Horrible Bosses 2

Why does every single Jason Bateman character ever insist on associating with morons? Bateman’s always been the smartest, most hapless schmuck in the room; ever since his days on Arrested Development, viewers have gravitated towards him out of sympathy, wanting to support his innate, down-to-earth likeability. But there’s a point at which an actor’s persona threatens to tip over the edge into grotesque schtick, and with Horrible Bosses 2, Bateman hovers dangerously close to unflattering self-parody. Reprising his role from 2011’s Horrible Bosses, the Everyman-named Nick Hendricks, Bateman finds himself stymied again and again by the rank ineptitude of the people with which he chooses to ally himself. He’s rational, he’s normal, and he’s surrounded by assholes.
Of course, Horrible Bosses 2 is a movie, and we’re supposed to suspend our disbelief when we watch it, but for an hour and 40 minutes, the film stretches the limits of human patience with mind-boggling acts of stupidity. It makes the tacit assumption that we’ll accept every set-up it foists on its characters; the problem is that the set-ups and the characters are both so dumb they defy even the most basic logic. It’s a wonder that they’re able to put on their pants when they wake up in the morning. How can three men combine into such a thrumming dynamo of idiocy? These dummies can’t even use walkie talkies without screwing up. Cinema has a rich rogue’s gallery of oafs, simpletons, dimwits and ninnies, but Nick (Bateman), Dale Arbus (Charlie Day), and Kurt Buckman (Jason Sudeikis) are in an imbecile’s league of their own. This, in the season Dumb and Dumber To, mind you.
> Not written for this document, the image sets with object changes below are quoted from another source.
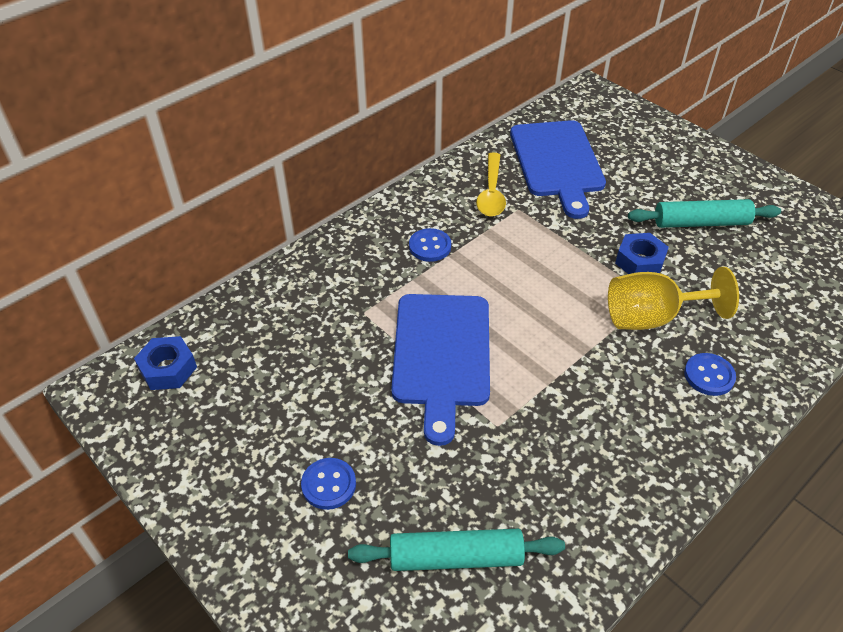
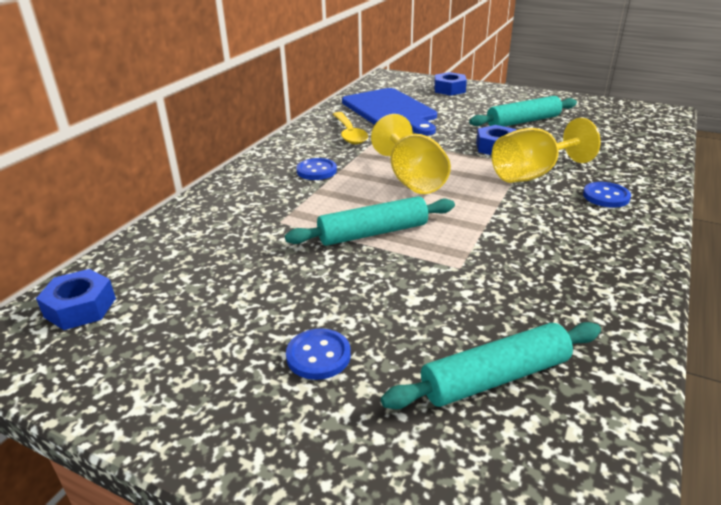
camera: 20 degrees left, 15 degrees down
(441, 355) = (373, 233): blue cutting board -> turquoise rolling pin
(519, 288) = (412, 179): none -> yellow goblet
(649, 137) = (449, 89): none -> blue nut

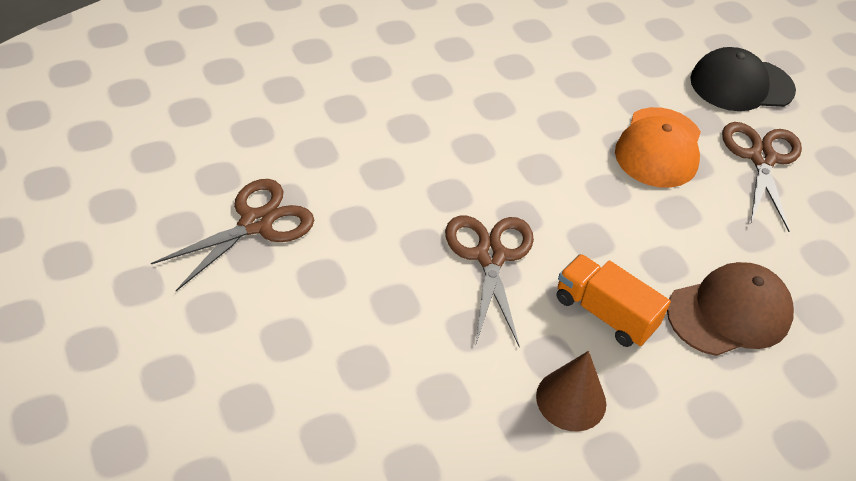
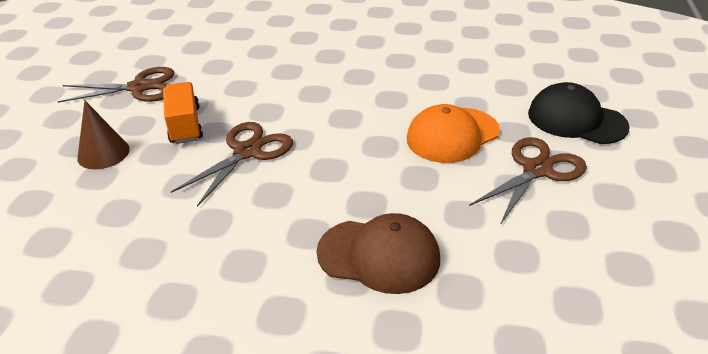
camera: 40 degrees right, 10 degrees down
(571, 399) = (190, 252): brown cone -> brown cone (103, 153)
(604, 313) = (281, 214): orange truck -> orange truck (185, 125)

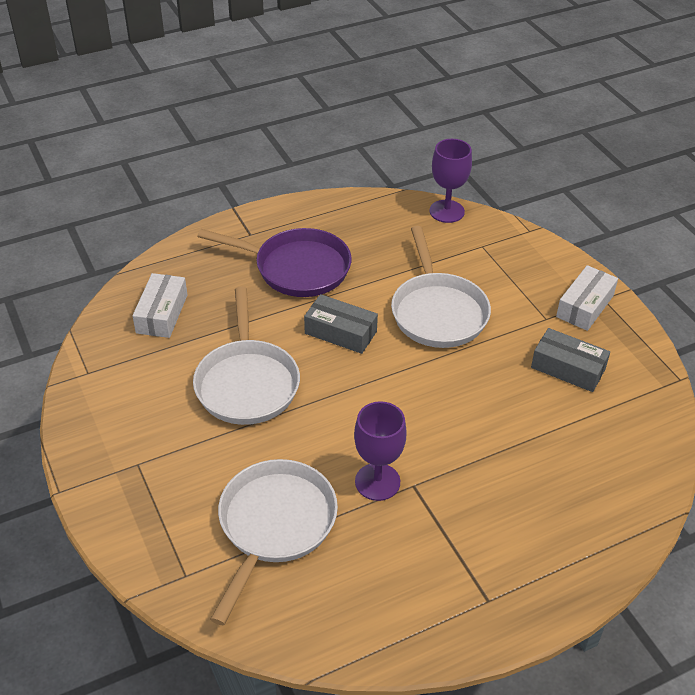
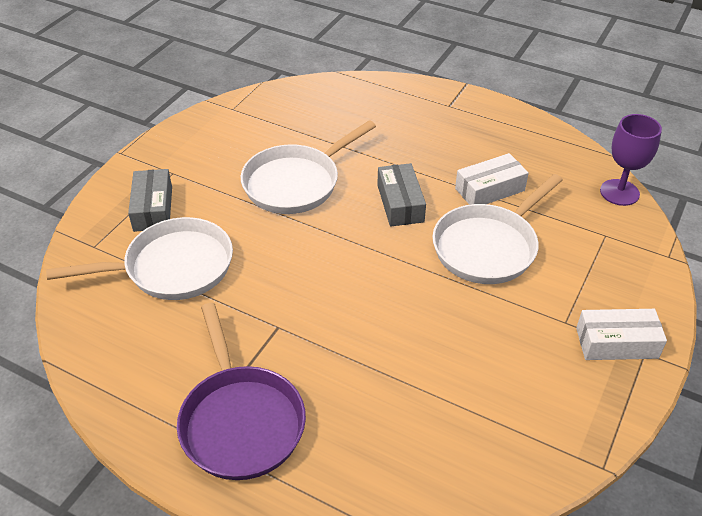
camera: 55 degrees right, 0 degrees up
(162, 314) = (320, 109): white box -> white box (490, 189)
(296, 268) = (442, 146): purple pan -> purple pan (240, 421)
(377, 482) = (262, 303): purple goblet -> none
(568, 368) = (518, 368): grey box -> grey box (153, 209)

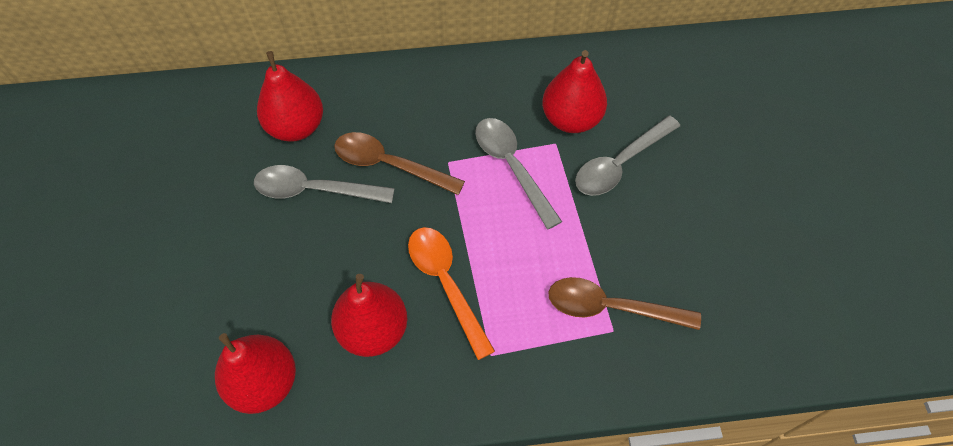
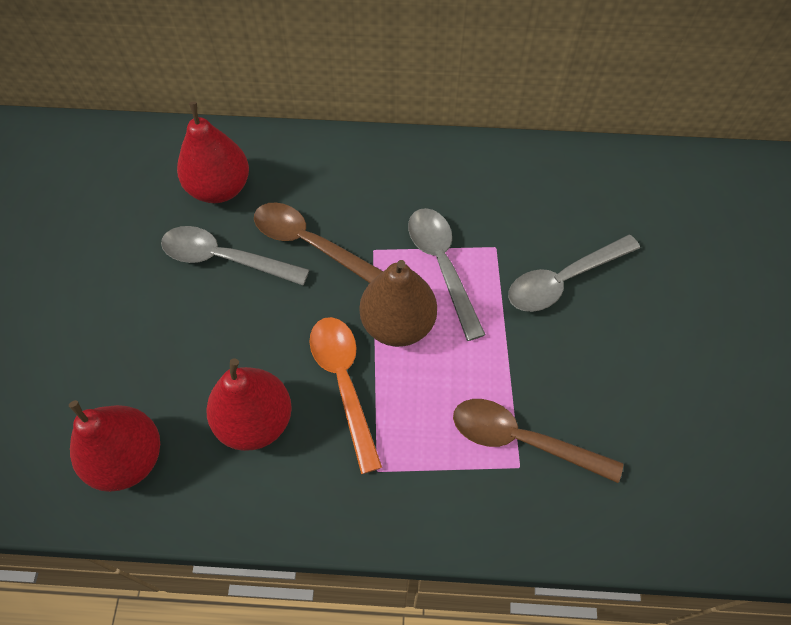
camera: 10 degrees right, 0 degrees up
(483, 224) = (398, 324): none -> brown pear
(571, 119) = (518, 222): red pear -> none

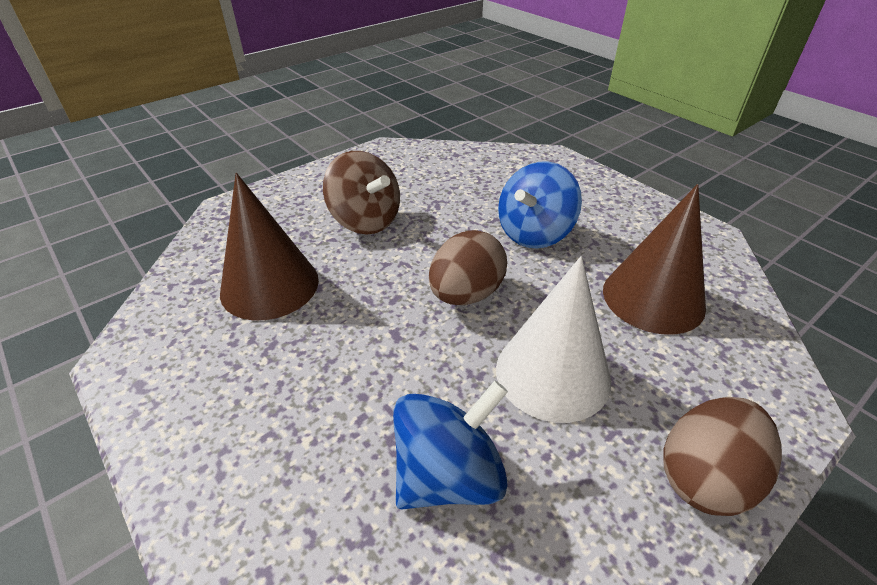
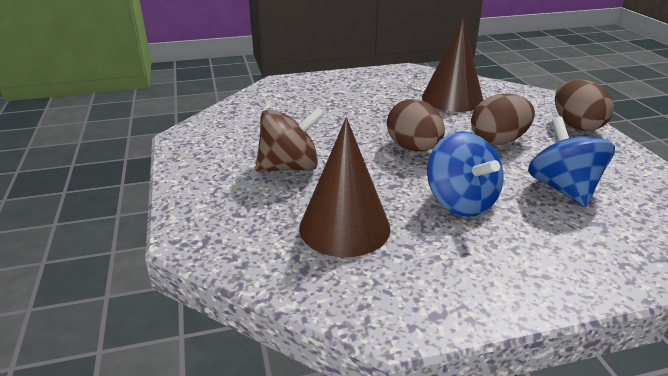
camera: 65 degrees left, 10 degrees down
(534, 233) = (366, 111): blue spinning top -> blue spinning top (460, 202)
(552, 373) = (498, 141): white cone -> brown egg

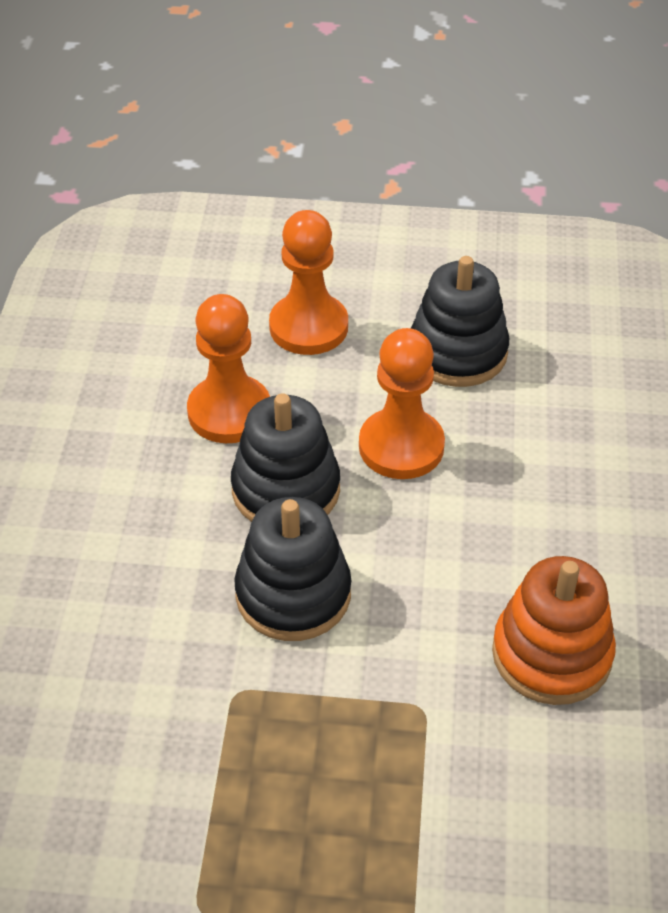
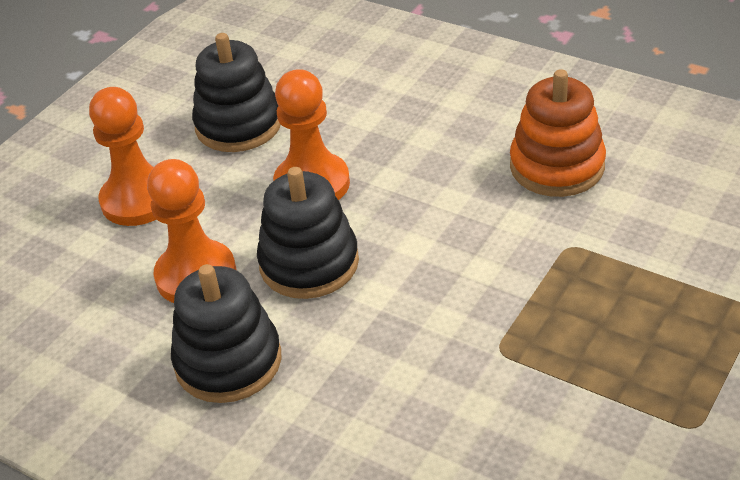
camera: 60 degrees left, 5 degrees down
(293, 594) = (421, 288): black stacking toy -> black stacking toy (228, 361)

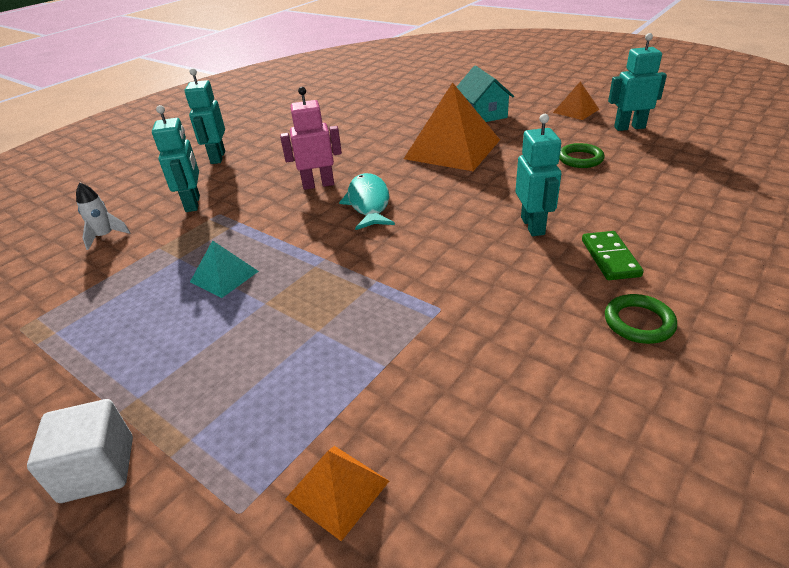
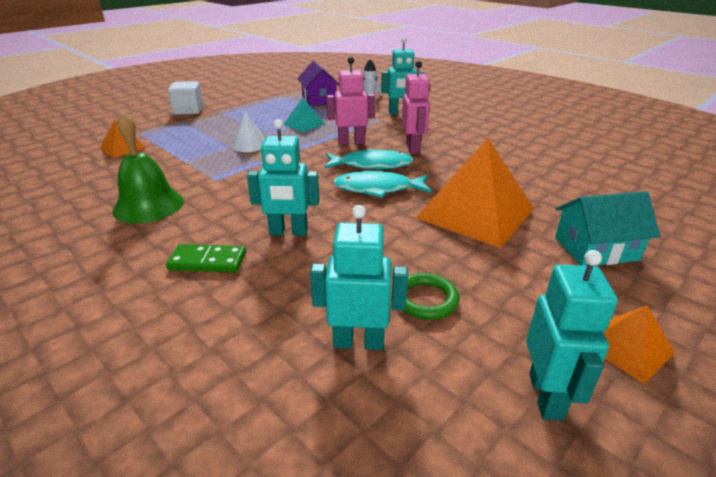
camera: 95 degrees right, 5 degrees down
(95, 285) = (319, 99): none -> purple house
(217, 157) = (475, 116): turquoise robot -> turquoise robot (358, 342)
(301, 225) = (351, 142): none -> pink robot
(312, 311) = (249, 145): none -> white cone
(425, 193) = (378, 189): none -> turquoise fish
(535, 345) = (148, 205): none -> green bell
(638, 322) = (122, 251): green ring -> none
Their new adventure commences when they design a doohickey that streamlines bathtime; it’s the kind of all-in-one bric a brac found on The Home Shopping Network, and they think it’s going to get them rich. And they’re right! When they cross paths with the exorbitantly wealthy Burt Hanson (Christoph Waltz, wasted), they think they’ve found an investor with all the juice needed to make their American dream come true. Then Burt reminds them that business is often predicated on big guys screwing over little guys, leaving Nick, Kurt and Dale (their names amalgam into a racial slur when spoken fast in that order, which is somehow supposed to be hilarious) in dire financial straits.